Kale önündeki en net pozisyonda ise savunma topu çizgiden çıkardı. Ancak bu mücadele ve rakip yarı sahada etkili olma isteği evsahibi takımı çok zorladı. Genç ve koşan bir ekip haline gelen Lapta’nın bu oyunla daha yukarılarda olması gerekirdi.
İyi kaleci ve savunmaya karşın orta alanda tam anlamıyla oyun üstünlüğü kuramayan Yeni Boğaziçi, Mehmet Çil’in yokluğunda, hücumda antrenman eksiği olan Türker’in yeterince etkili olmadığı bir maçta kale önünde bekleneni veremedi.
Kalesinde maçın başarılı isimlerinden Mustafa Tekpınar’ın çizgiden çıkardığı topla adeta direkten dönen kırmızı mavililerde kaptan dümeni sağlam tutunca tek golle de olsa üç puan geldi.
Sahanın en iyisi Adem Ertem, kritik dakikada öne çıkarak takımının golünü kaydederken, hayati derecede üç puanın gelmesinde en önemli pay sahibi oldu.

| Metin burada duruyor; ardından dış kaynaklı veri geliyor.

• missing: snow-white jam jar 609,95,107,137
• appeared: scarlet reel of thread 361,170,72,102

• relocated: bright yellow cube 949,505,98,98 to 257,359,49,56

Yeni Boğaziçi, çok zorlandığı, organize olmada yeterli olamadığı ve hücumda her zaman ki gibi yetersiz kaldığı bir maçı kazanmayı başardı.
Lapta ise çok iyi mücadele ettiği ve alkış aldığı bir maçı kaybederken kritik bir haftada ciddi puan kaybı yaşamış oldu.

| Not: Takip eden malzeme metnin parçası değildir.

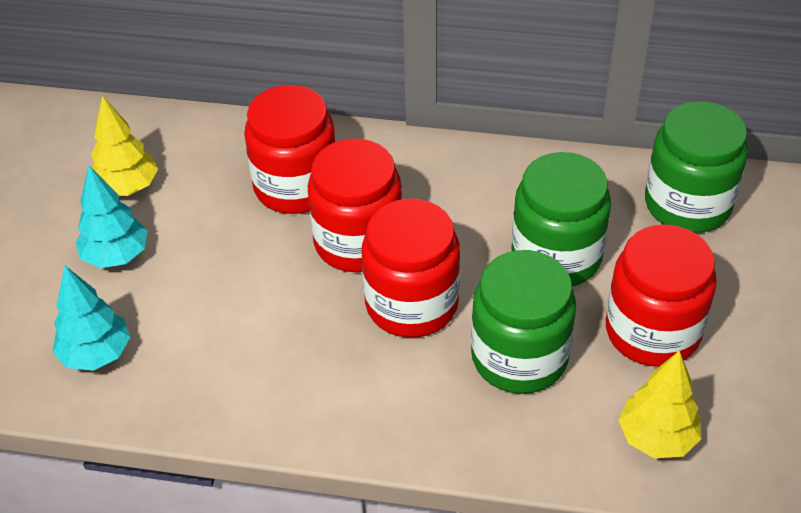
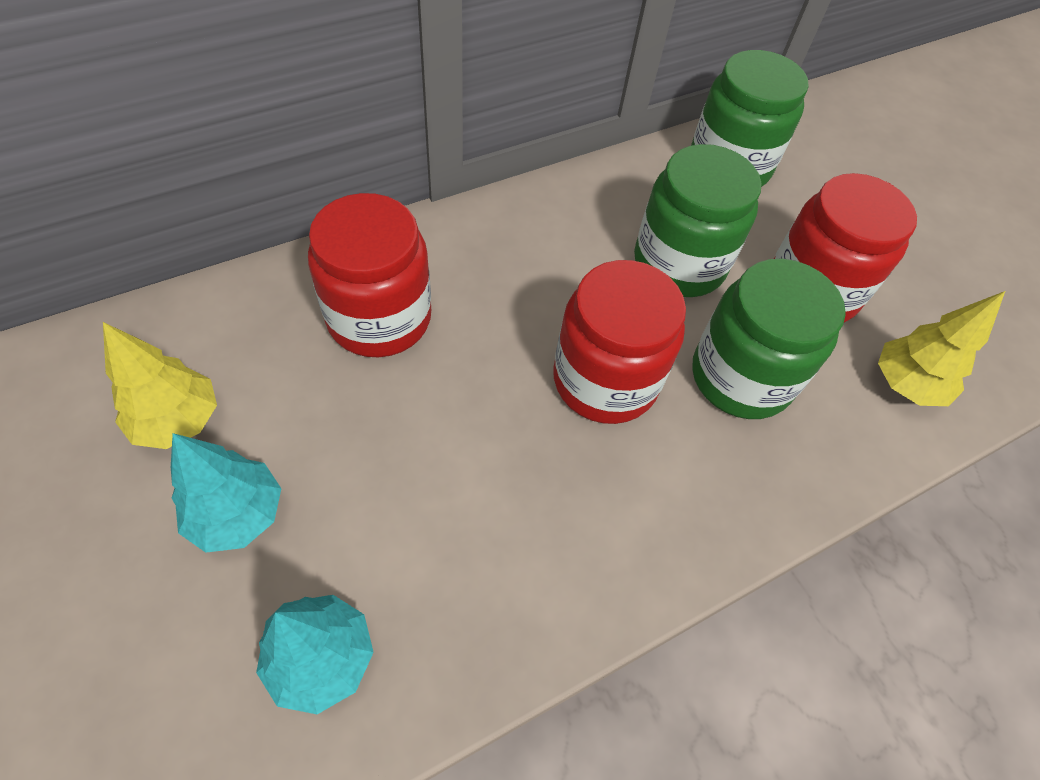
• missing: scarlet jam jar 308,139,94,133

İhsan Payas genelde iyi bir yönetim gösterdi. Golün geldiği pozisyonda, topsuz alanda Lapta oyuncusunun yerde kalmasında bana göre kasıt yoktu. Ancak pozisyonda maçı durdurabilirdi. Sanırım Lapta futbolcularının bana göre haklı itirazı da bu yönde oldu. Topun çizgiden çıkarıldığı pozisyonda ise bulunduğum yerden gördüğüm topu tamamının çizgiyi geçmediği şeklindeydi. Ancak yine de söylemek gerekir bu pozisyonlarda yardımcı hakem pozisyonu en iyi görendir.